The cake was a little too moist in the center when I made it and could have needed a couple more minutes in the oven. Make sure you check if it’s all set by inserting a wooden match or a knitting pin in the center of the cake!

Interestingly, the cookbook “Food that really schmecks” was recently presented in the blog Cream Puffs in Venice, with the following statement attached: “There is no haute cuisine or molecular gastronomy to be found here”. But chocolate and sauerkraut might turn out to be another flavor pairing based on sound chemical reasoning.

Update: Read the followup on this post with more about chocolate and caraway (the main spice in sauerkraut)


  1. I used the Scandinavian type (which is quite sweet), so I reduced the amount of sugar. But I’m convinced that the original German sauerkraut would be perfect too – probably even better.

  2. This sounds like a great candidate for solid phase micro-extraction (SPME) and GC/MS. The SPME fiber gets exposed to the headspace above the kraut (or whatever) in a sealed vial for about 20 minutes. Desorption in the GC inlet at about 300°C and 20 minutes later… ding….a profile of any volatile organic emanating from the kraut.

  3. Both Sauerkraut and chocolate are fermented products, so it is not surprising that they would have common flavour components (volatile fatty acids). So sausage,… should also fit?

  4. Andy – congratulations with your new blog! I have added your suggested flavor pairings to my list.

    Chemgeek – do you have access to a SPME with a GC-MS attached? If so, let me know if you try to analyze chocolate and sauerkraut (or caraway).

    food for design/Bernard – do you have any idea which volatile compounds are in common for fermented products?

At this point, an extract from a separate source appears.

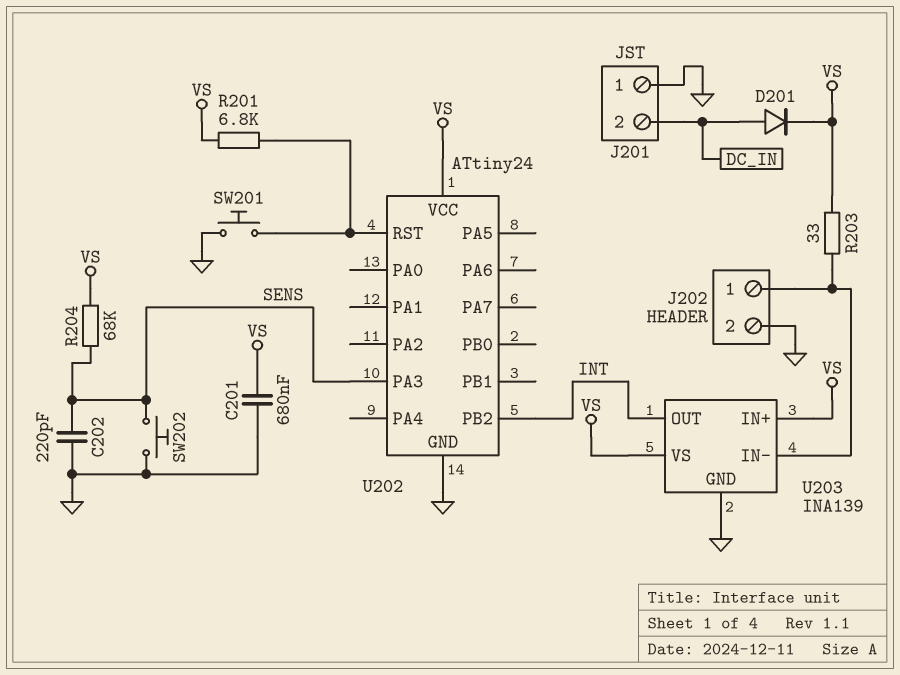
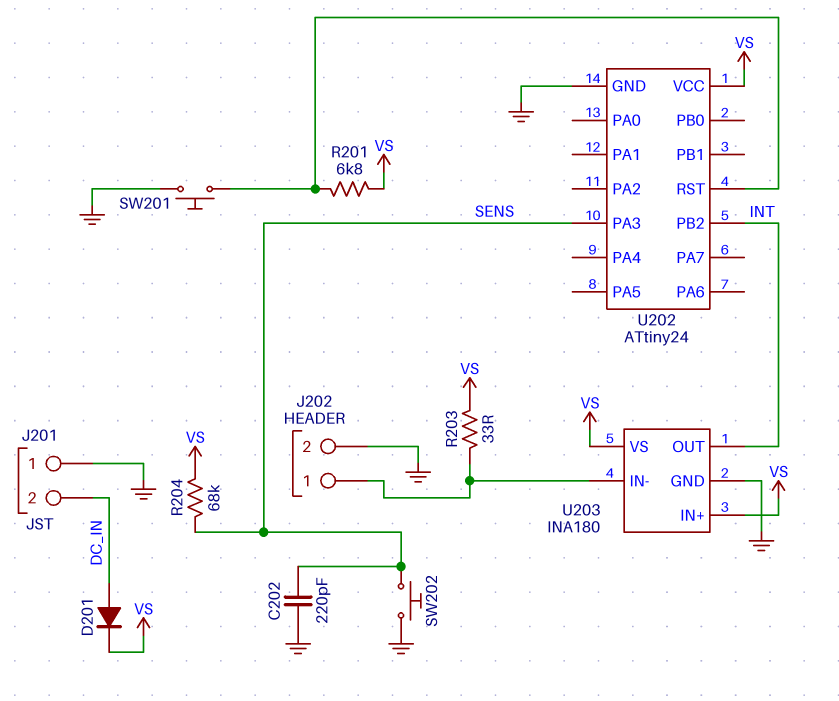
C201: 680nF (GND, VS) -> none
U203: INA139 -> INA180

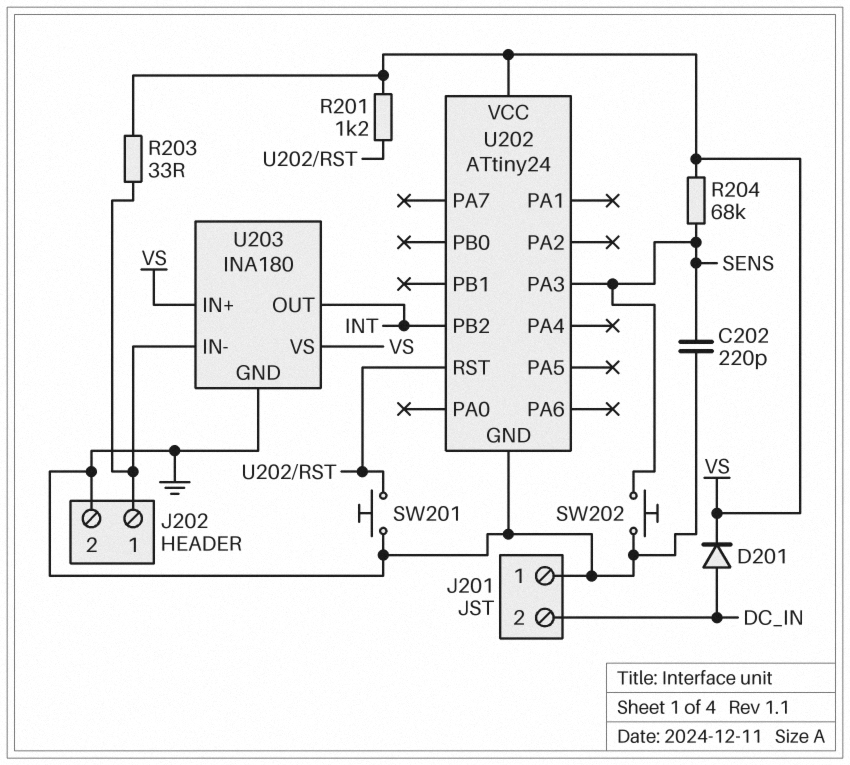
R201: 6.8k (U202/RST, VS) -> 1.2k (U202/RST, VS)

Are there are flavour pairings based on fermented products?

  5. Note that Norwegian/scandinavian sauerkraut is in fact NOT fermented cabbage like the German kind, but pickled (and cooked/simmered and canned/preserved) using white vinegar, sugar and spice, i.e. caraway. So, the fermented flavor hypothesis should probably be tested with the German variety. Comparing two cakes made with the different sauerkrauts would also be interesting.

    We tried the cake on Sunday (with the Norwegian sauerkraut variety) and it was good. The caraway was noticeable, so was the cabbage/pickled taste for the bites that contained cabbage, but neither caraway or cabbage were dominating in any way.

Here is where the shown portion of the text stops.